Le film s’achèvera d’ailleurs sur la séquence de l’assassinat raté. King, de son côté, surfe ensuite sur l’émotion et sur l’explication en imaginant des lettres écrites par Johnny. Un tel épilogue se rencontre parfois au cinéma, mais on sent dans le scénario de Boam une volonté d’aller droit au but et de proposer un récit droit, froid, presque clinique, voire scolaire, mais terriblement efficace. Une fois Johnny assuré qu’il avait modifié le futur, il n’y avait aucune raison de s’attarder si autre chose que les larmes de Sarah (que Boam a très judicieusement impliqué dans la campagne de Stillson). Comme pour Shining on dira, Stephen King, c’est encore les autres qui en « parlent » le mieux. L’auteur peut critiquer les adaptations tant qu’il veut, il doit probablement une large partie de son succès à ces adaptations plus réussies que l’original.
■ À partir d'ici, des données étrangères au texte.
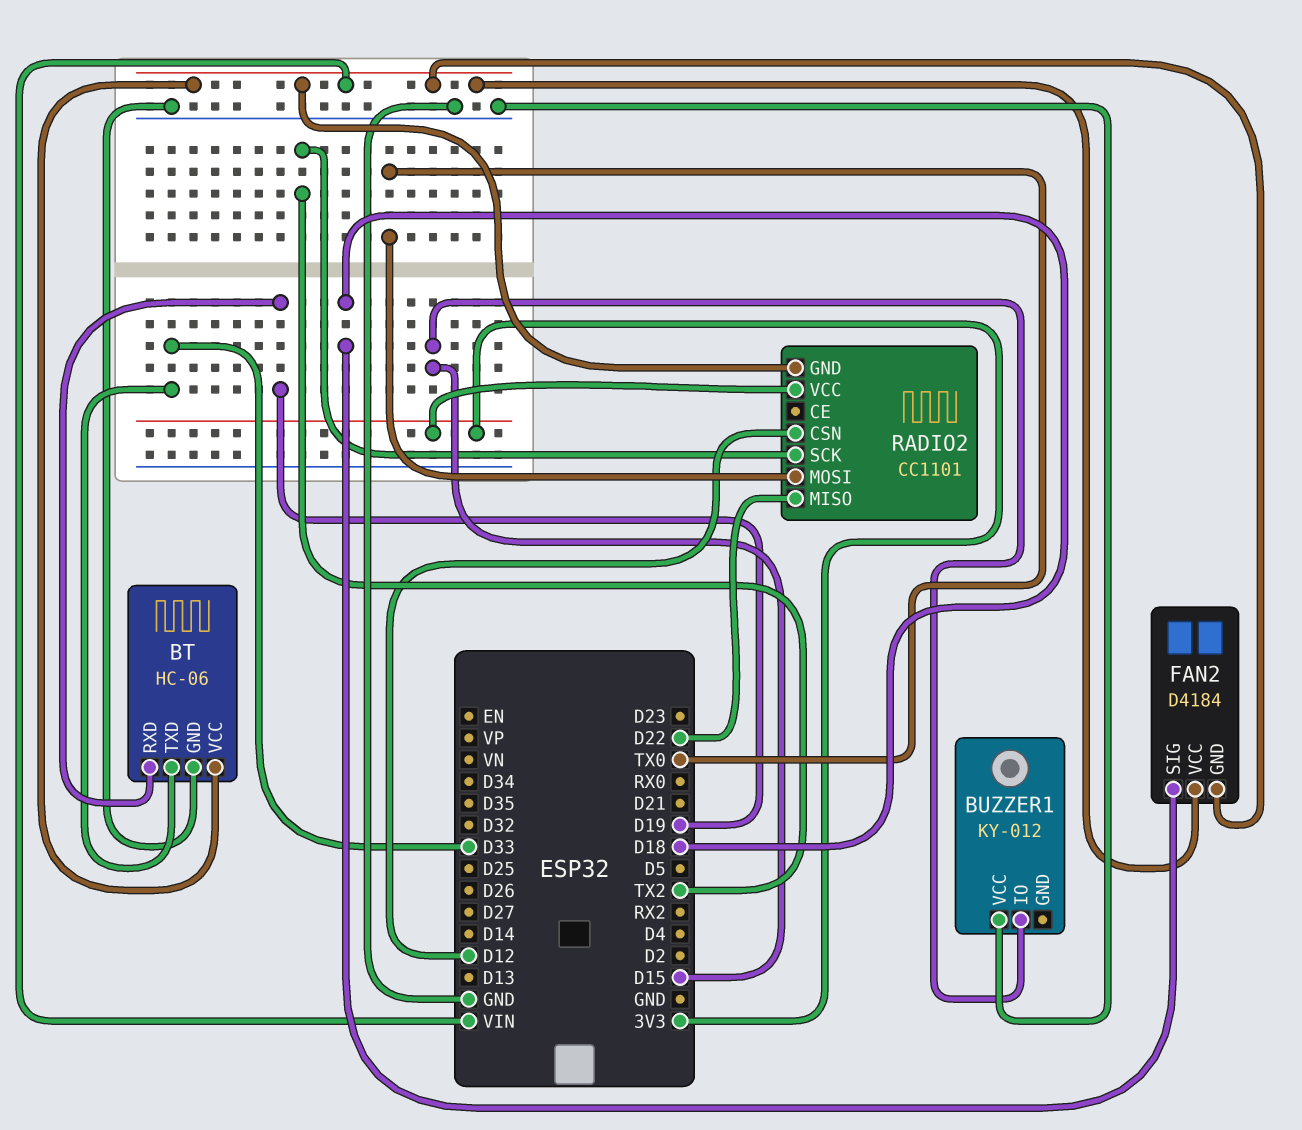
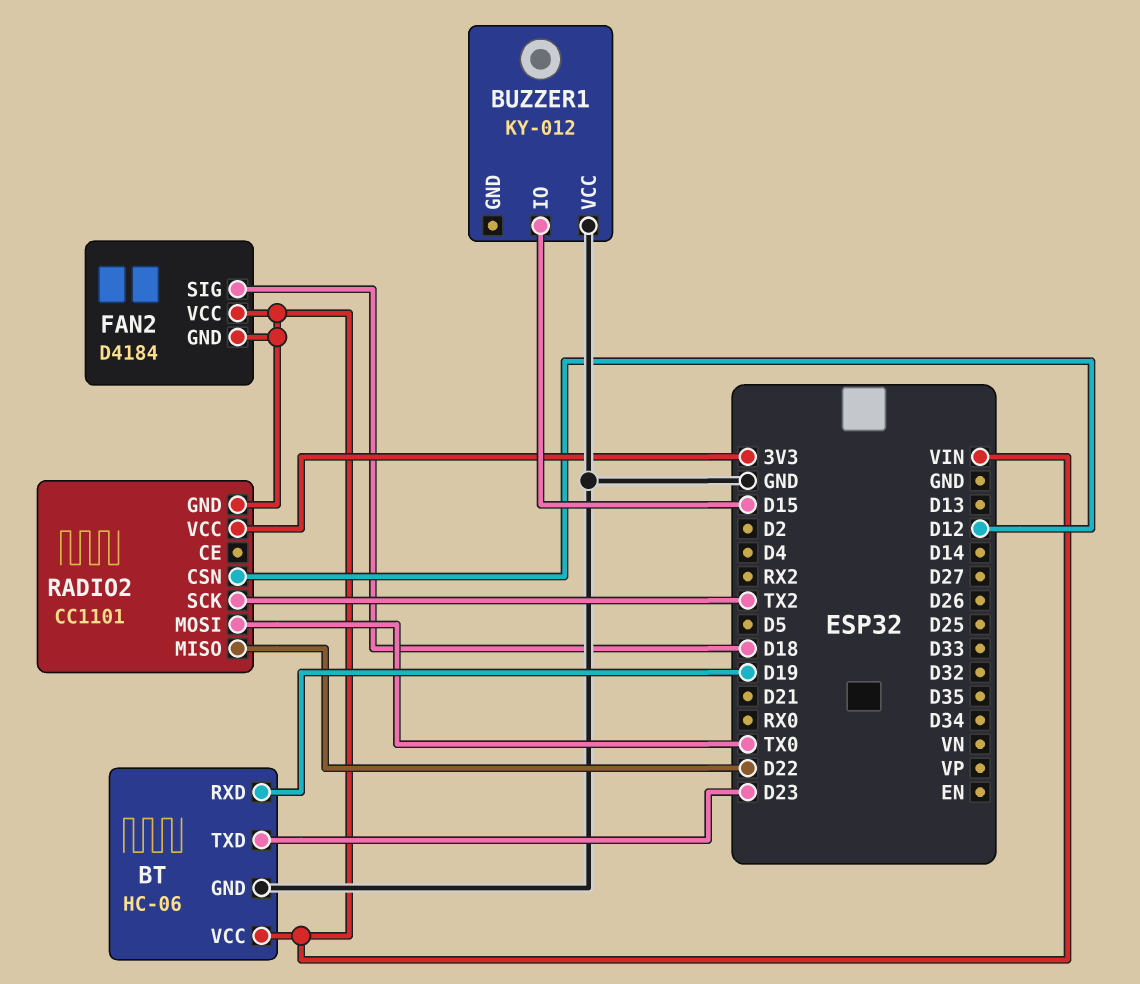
BT pin TXD: D33 -> D23

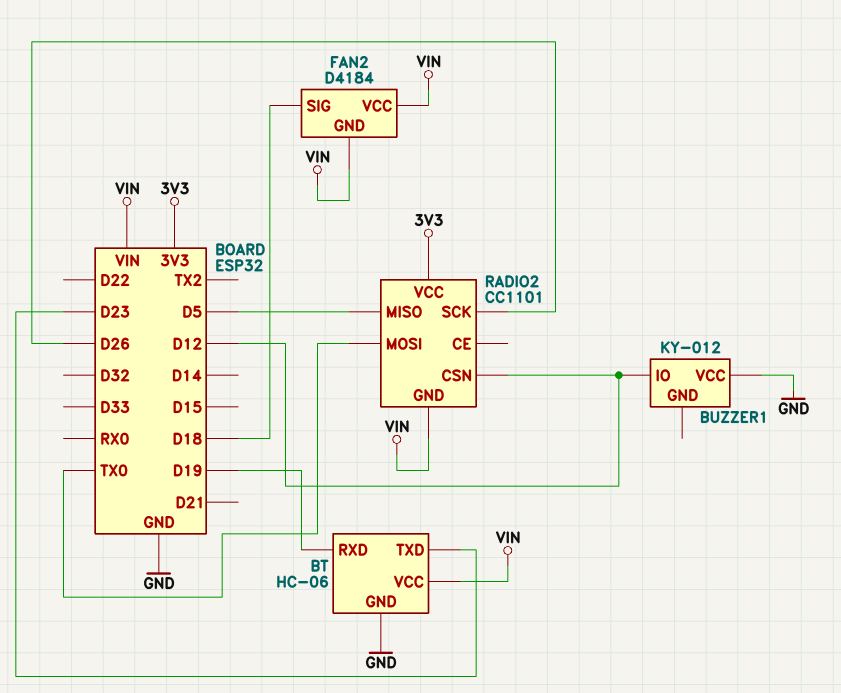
BUZZER1 pin IO: D15 -> D12
RADIO2 pin MISO: D22 -> D5
RADIO2 pin SCK: TX2 -> D26

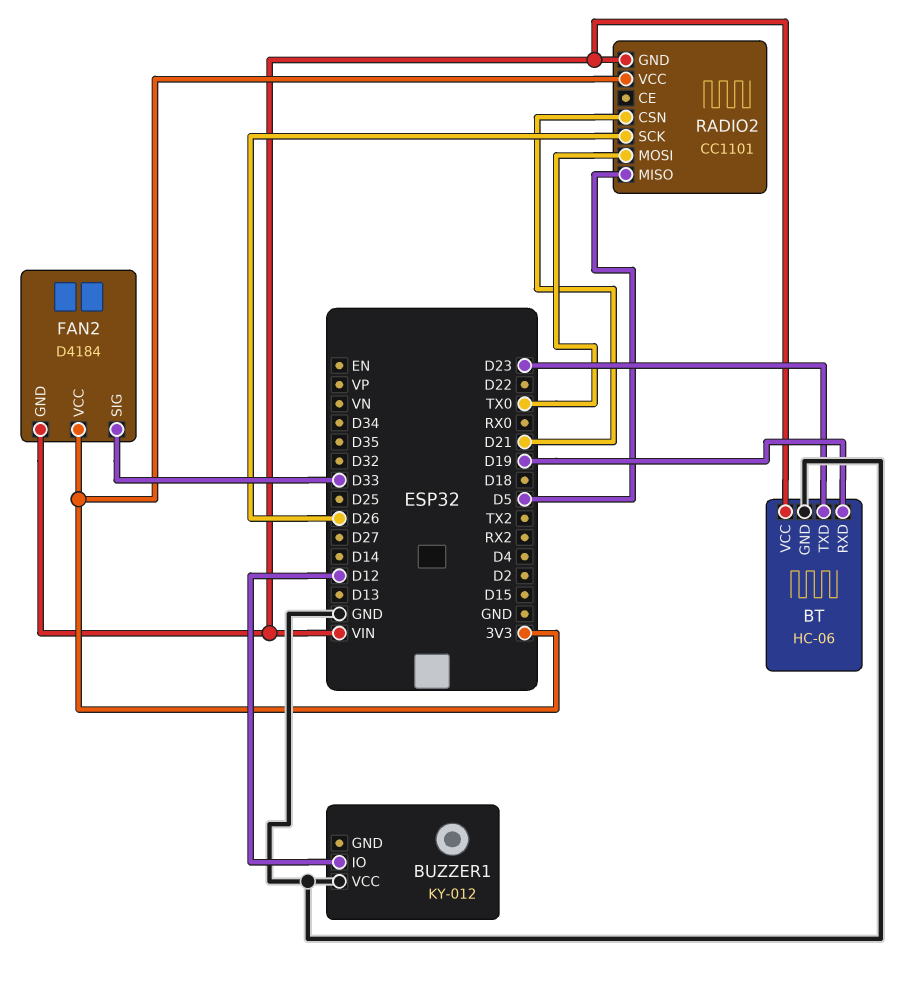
FAN2 pin SIG: D18 -> D33
FAN2 pin VCC: VIN -> 3V3
RADIO2 pin CSN: D12 -> D21

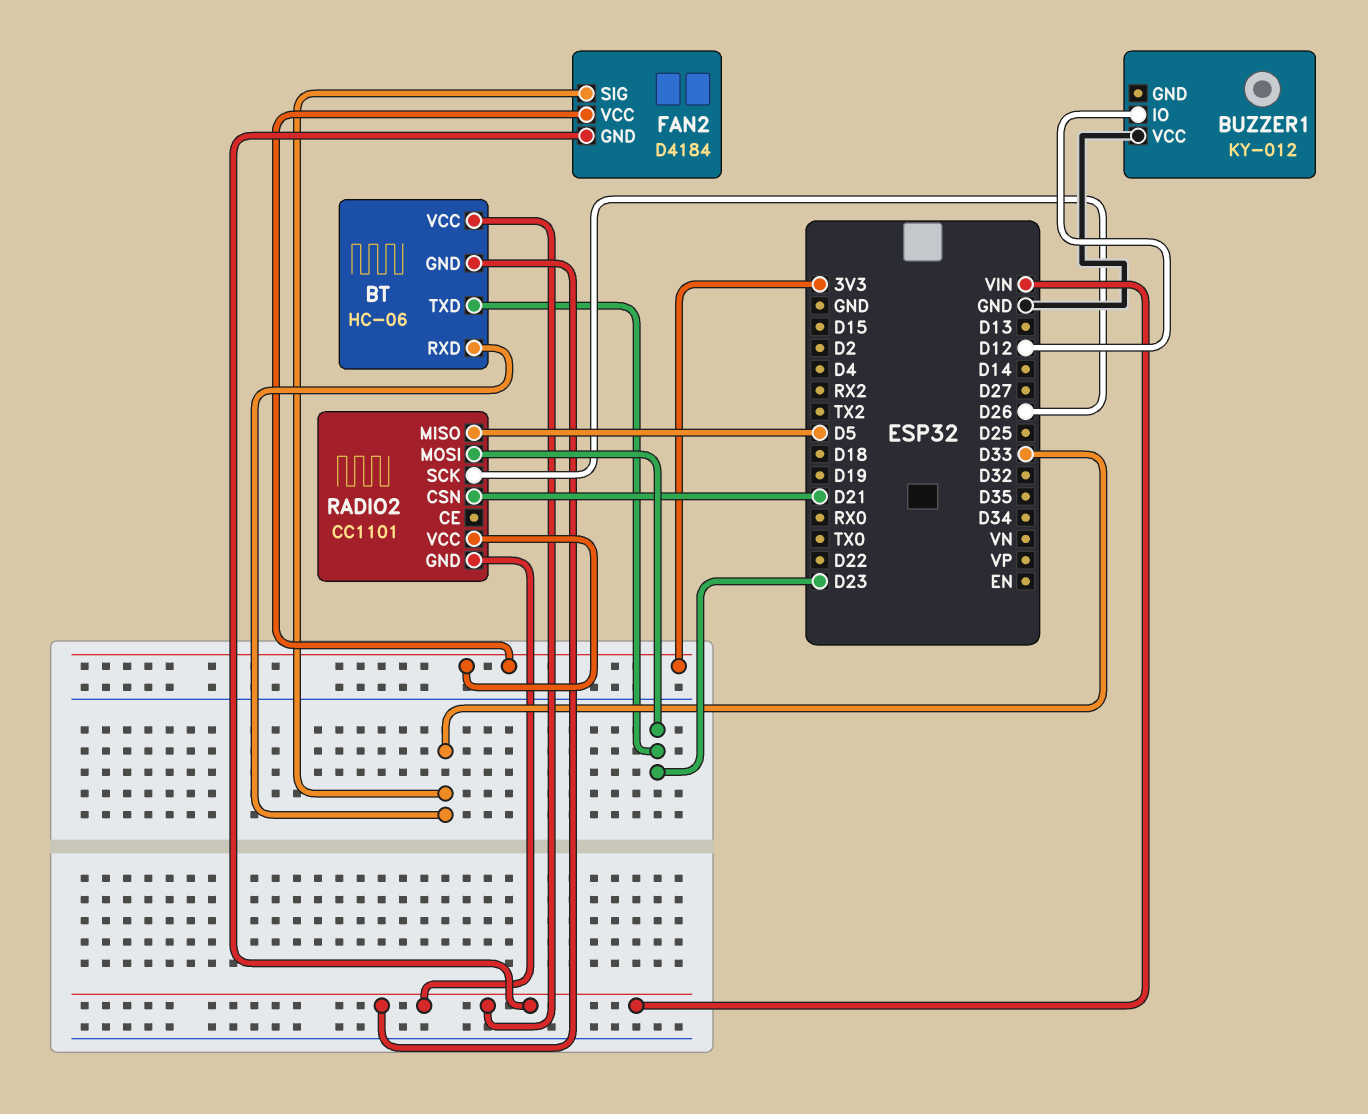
BT pin GND: GND -> VIN
BT pin RXD: D19 -> D33
RADIO2 pin MOSI: TX0 -> D23

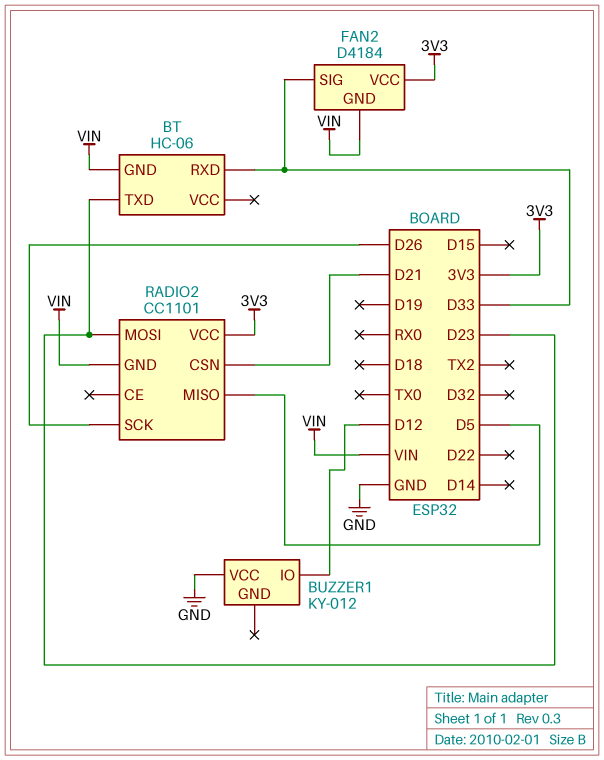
BT pin VCC: VIN -> none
Dans ce qu’on peut lire de la biographie du scénariste sur Wikipédia, on comprend que Cronenberg a soumis à Boam une série d’indications qui se sont révélées judicieuses pour gagner encore en simplicité. L’ironie, c’est que dans beaucoup des succès des adaptations des histoires de King au cinéma dans les années 80, la sophistication y est prohibée. Pourtant, les romans n’en sont pas totalement dénués. Elles gagnent ainsi à l’écran un côté conte pour enfants qui aura probablement participé en retour un peu plus au succès du romancier du Maine…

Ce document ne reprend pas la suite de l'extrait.